Eugenia grunted. She shuffled to the door and pushed it open. Cecily pulled it out of her hand. Eugenia wished she wouldn’t do that. The door was heavy, but the door moving when she was already pushing on it almost made her fall over.

They couldn’t afford another Healing Pill if she broke her hip again. She snatched her cane up from its place just outside her door. She didn’t need it in her room where there was always a wall to lean on.

“Here. They were posting these in the square!” Bobert said triumphantly. He waved the poster in her face. Eugenia brushed it away.

“I can’t see to read anymore.” Eugenia complained, walking between the two and settling heavily on a chair.

The kitchen chairs bruised her legs. They were not comfortable and they were too heavy for her to move now.

“It’s a draft poster, mama.” Cecily sounded excited, worried and nervous all at the same time. She brushed her hair over her shoulder, a nervous gesture she’d had since childhood. “The Empire is drafting every elder and granny. Every resident of Cauldira over the age of sixty two is ordered to report to the square today.”

Eugenia blinked at her daughter, “How old are you now?”

Cecily rolled her eyes, made a face and sighed. “Fifty two, mama. I’m talking about you.”

“Bobert, how old are you now?” Eugenia demanded, although she knew he was seven years older than Cecily. That was one reason she’d disliked the match. They had met as apprentices in the same household when Cecily was only twelve.

He grunted. “Fifty nine, mother in law.” He actually rarely spoke to her. They’d butted heads too many times over the years.

“Pity.” Eugenia sniffed.

“Mama!” Cecily scolded.

“What? It’s not like the tavern would leave the family. So. Read me the handbill. Am I supposed to bring anything?”

Cecily sighed heavily and took the paper.

“By order of his Imperial Majesty Cereborn the Second, a draft and a levy of the citizenry is required for Protection of the Realm.

“All persons, male and female, human, halfling and dwarf, over 62 years of age (and elves over 750) living in the Empire are to report immediately to a designated drafting site. Life Mages will be deployed to ensure compliance.

“All draftees shall be issued either a Longevity Serum or an Eye Opening Elixir at induction, depending on availability, compatibility and choice. Those who survive will be marched to the training grounds in Hartmont before being deployed to the Eastern Border. Previous training and previous service prioritized with additional resources.

“Bah.” Eugenia scoffed. “Availability means they’ll use the cheapest Longevity Serums possible and Physique Teas and Herb Baths.”

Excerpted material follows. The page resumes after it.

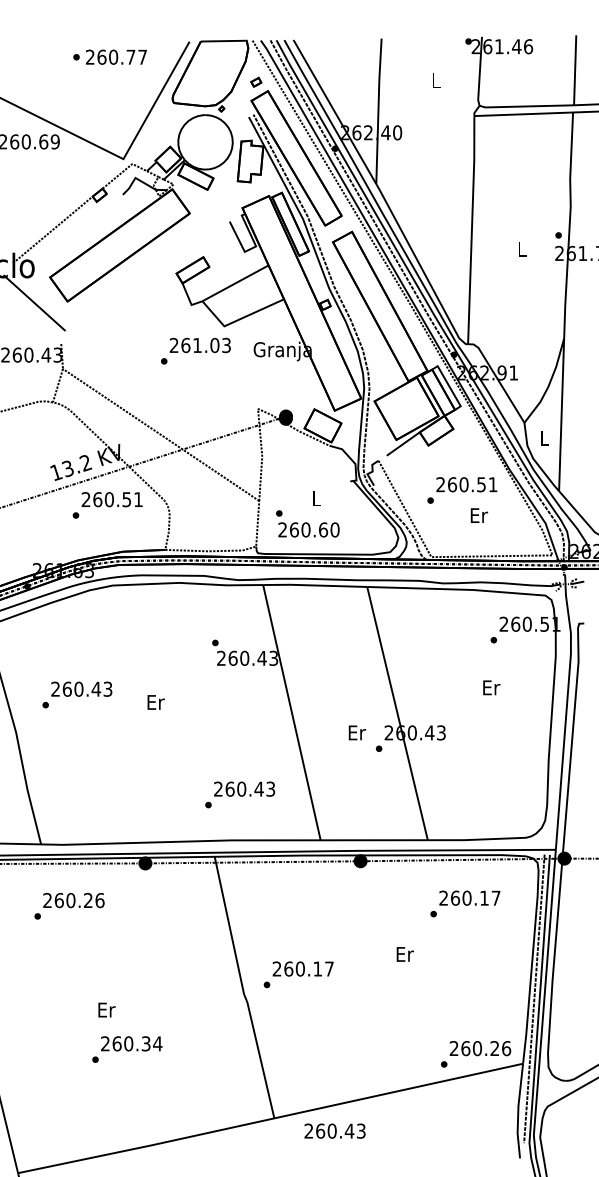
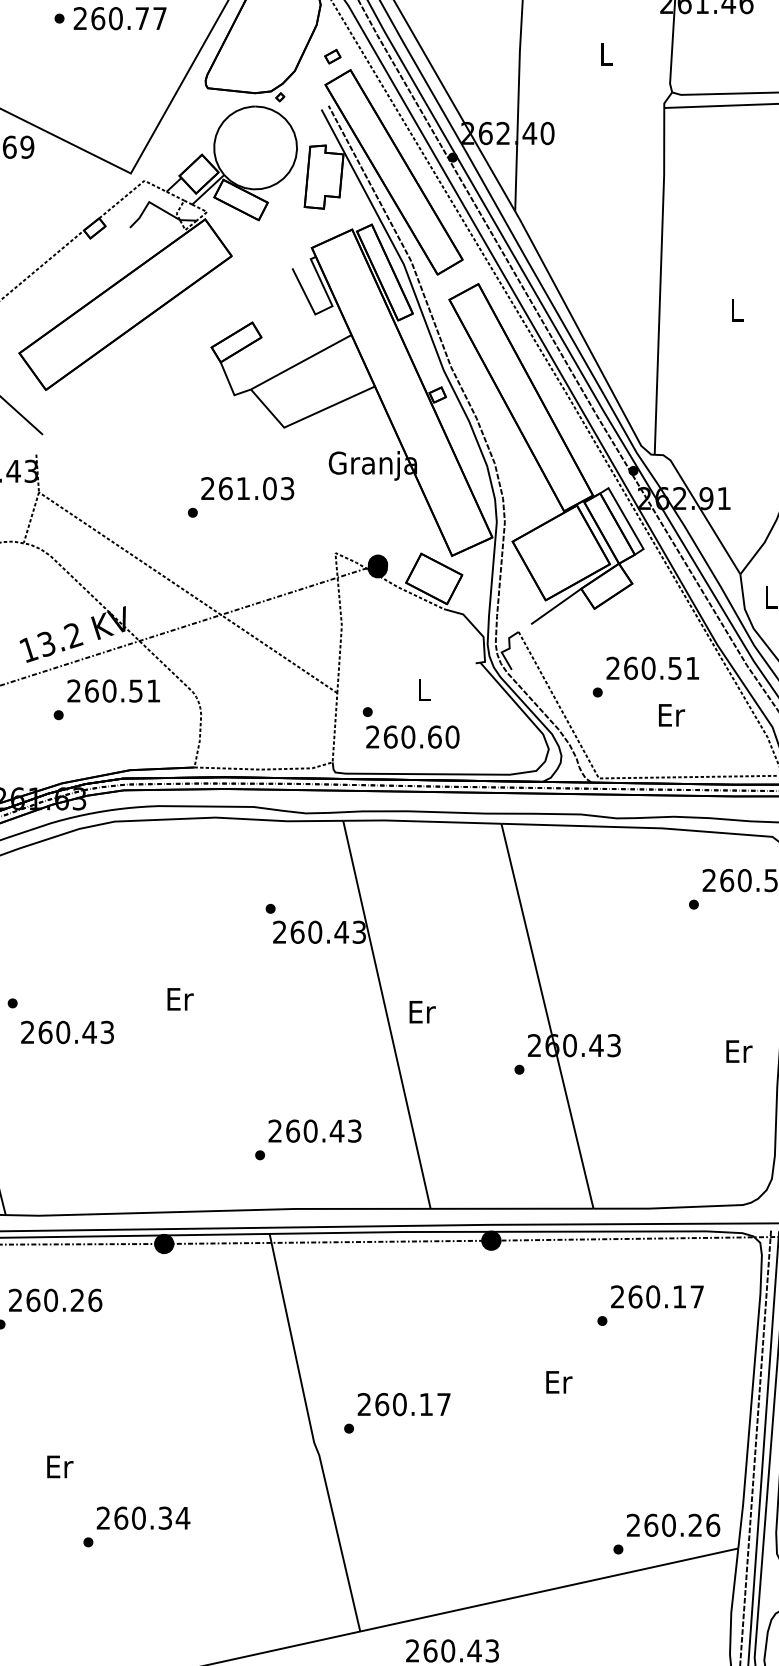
text: (195, 350) -> (240, 496), moved
text: (491, 687) -> (738, 1051), moved
text: (81, 688) -> (67, 1031), moved
text: (356, 732) -> (421, 1011), moved
text: (106, 1009) -> (59, 1466), moved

Getting her hopes up was begging the gods to dash her back down. She was going, of course, even a Longevity Serum should make her young and strong again. Strong enough to pull a bow or thrust a spear.

“But it’s mandatory.” Bobert protested.

“That’s how I know they’ll cut corners. Eastern Border?” Eugenia mused. “Have we heard any rumors about the Fellcrag Mountains? When I was a child it was always the orcs, but…”

Everyone knew that the empire had driven the orcs across the seas, those who were still alive after the fighting that is. For generations the orcs had been a menace to the fertile farmland and pastures west of the crags.

The war of extermination had followed a concerted campaign by the orcs, when they had stopped their infighting long enough to choose a warlord.

Cecily scrabbled at the pile of broadsheets she only collected because they came wrapped around foodstuffs she picked up in the market. She and Bobert both scanned the headlines.

“Goblins.” Cecily frowned. “Really?” She looked up at her husband. “How much trouble could a few goblins be?”

Bobert shrugged. “Maybe there’s a dungeon in perpetual overflow?”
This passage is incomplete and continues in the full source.